Sec. 1273.8 [Amended]
0
45. Amend Sec. 1273.8 by:
0
a. Removing from paragraph (d)(2) the reference to ``Sec. 917.5 of
this title'' and adding in its place a reference to ``Sec. 1239.31 of
this chapter'';
0
b. Removing paragraph (d)(3); and
0
c. Redesignating paragraphs (d)(4), (5), and (6) as paragraphs (d)(3),
(4), and (5), respectively.
0
46. Amend Sec. 1273.9 by revising paragraph (b)(5) to read as follows:
Sec. 1273.9 Audit Committee.
* * * * *
(b) * * *
(5) The Audit Committee shall oversee internal audit activities,
including the selection, evaluation, compensation, and, where
appropriate, replacement of the internal auditor. The internal auditor
shall report directly to the Audit Committee on substantive matters,
and is ultimately accountable to the Audit Committee and the board of
directors.
* * * * *
Sec. 1273.10 [Removed]
0
47. Remove Sec. 1273.10.
0
48. Amend appendix A to part 1273 by revising paragraphs C and D to
read as follows:
Appendix A to Part 1273--Exceptions to the General Disclosure Standards
* * * * *
C. Compensation. The information on compensation required by
Item 402 of Regulation S-K, 17 CFR 229.402, will be provided only
for Bank presidents and the CEO of the OF.
D. Submission of matters to a vote of stockholders.
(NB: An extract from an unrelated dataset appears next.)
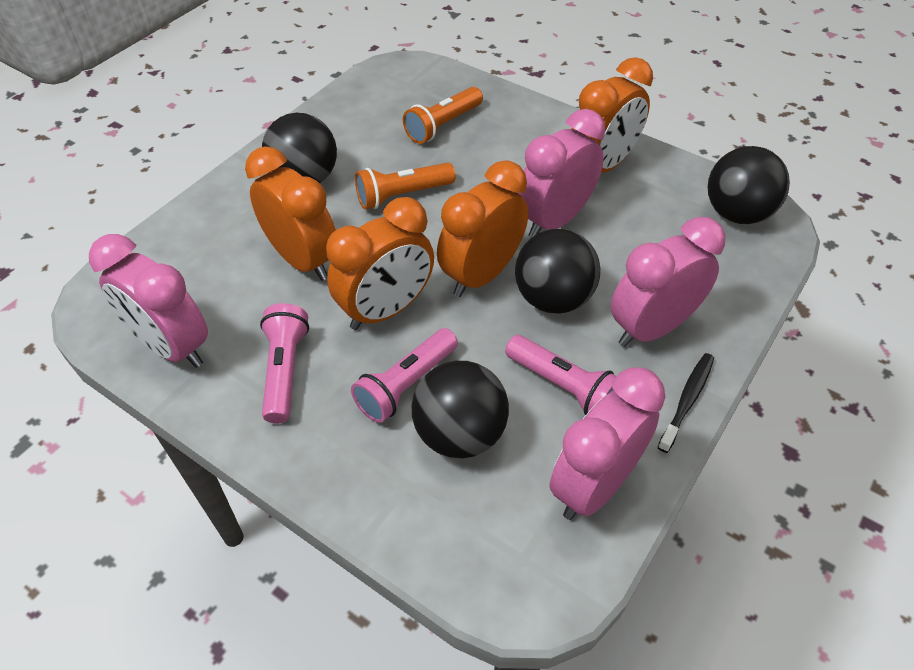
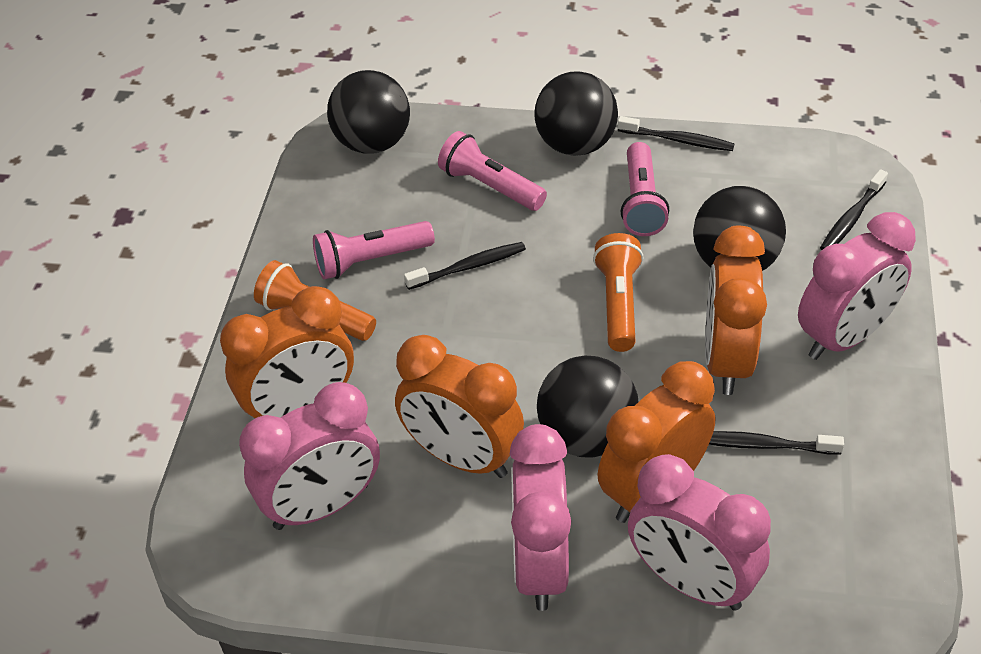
black toothbrush: 1 -> 4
No
information will be presented on matters submitted to
[[Page 76300]]
shareholders for a vote, as otherwise required by Item 4 of the
SEC's form 10-K, 17 CFR 249.310.
* * * * *
PART 1274--FINANCIAL STATEMENT OF THE BANKS
0
49. The authority citation for part 1274 continues to read as follows:
Authority: 12 U.S.C. 1426, 1431, 4511(b), 4513, 4526(a).
Sec. 1274.1 [Amended]
0
50. Amend Sec. 1274.1 by removing the definitions for ``Bank System''
and ``Financing Corporation or FICO''.
PART 1278--VOLUNTARY MERGERS OF FEDERAL HOME LOAN BANKS
0
51. The authority citation for part 1278 continues to read as follows:
Authority: 12 U.S.C. 1432(a), 1446, 4511.
Sec. 1278.1 [Amended]
0
52. Amend Sec. 1278.1 by removing the definition for ``GAAP''.
Subchapter E--Housing Goals and Mission
PART 1281--FEDERAL HOME LOAN BANK HOUSING GOALS
0
53. The authority citation for part 1281 continues to read as follows:
Authority: 12 U.S.C. 1430c.
Subpart A--General
Sec. 1281.1 [Amended]
0
54. Amend Sec. 1281.1 by removing the definitions for ``Bank System'',
``Data Reporting Manual (DRM)'', and ``Member''.
PART 1282--ENTERPIRSE HOUSING GOALS AND MISSION
0
55. The authority citation for part 1282 continues to read as follows:
Authority: 12 U.S.C. 4501, 4502, 4511, 4513, 4526, 4561-4566.
Subpart A--General
Sec. 1282.1 [Amended]
0
56. Amend Sec. 1282.1 by removing the definition for the term ``HUD''.
PART 1290--COMMUNITY SUPPORT REQUIREMENTS
0
57. The authority citation for part 1290 continues to read as follows:
Authority: 12 U.S.C. 1430(g), 4511, 4513.
0
58. Amend Sec. 1290.1 by revising the definition of ``Advisory
Council'' to read as follows:
Sec. 1290.1 Definitions.
* * * * *
Advisory Council means the Advisory Council each Bank is required
to establish pursuant to section 10(j)(11) of the Bank Act (12 U.S.C.
1430(j)(11)) and part 1291 of this chapter.
* * * * *
PART 1291--FEDERAL HOME LOAN BANKS' AFFORDABLE HOUSING PROGRAM
0
59. The authority citation for part 1291 continues to read as follows:
Authority: 12 U.S.C. 1430(j).
Sec. 1291.4 [Amended]
0
60. Amend Sec. 1291.4(f) by removing the reference to ``the Act'' and
adding a reference to ``the Bank Act'' in its place.
Dated: October 21, 2016.
Melvin L. Watt,
Director, Federal Housing Finance Agency.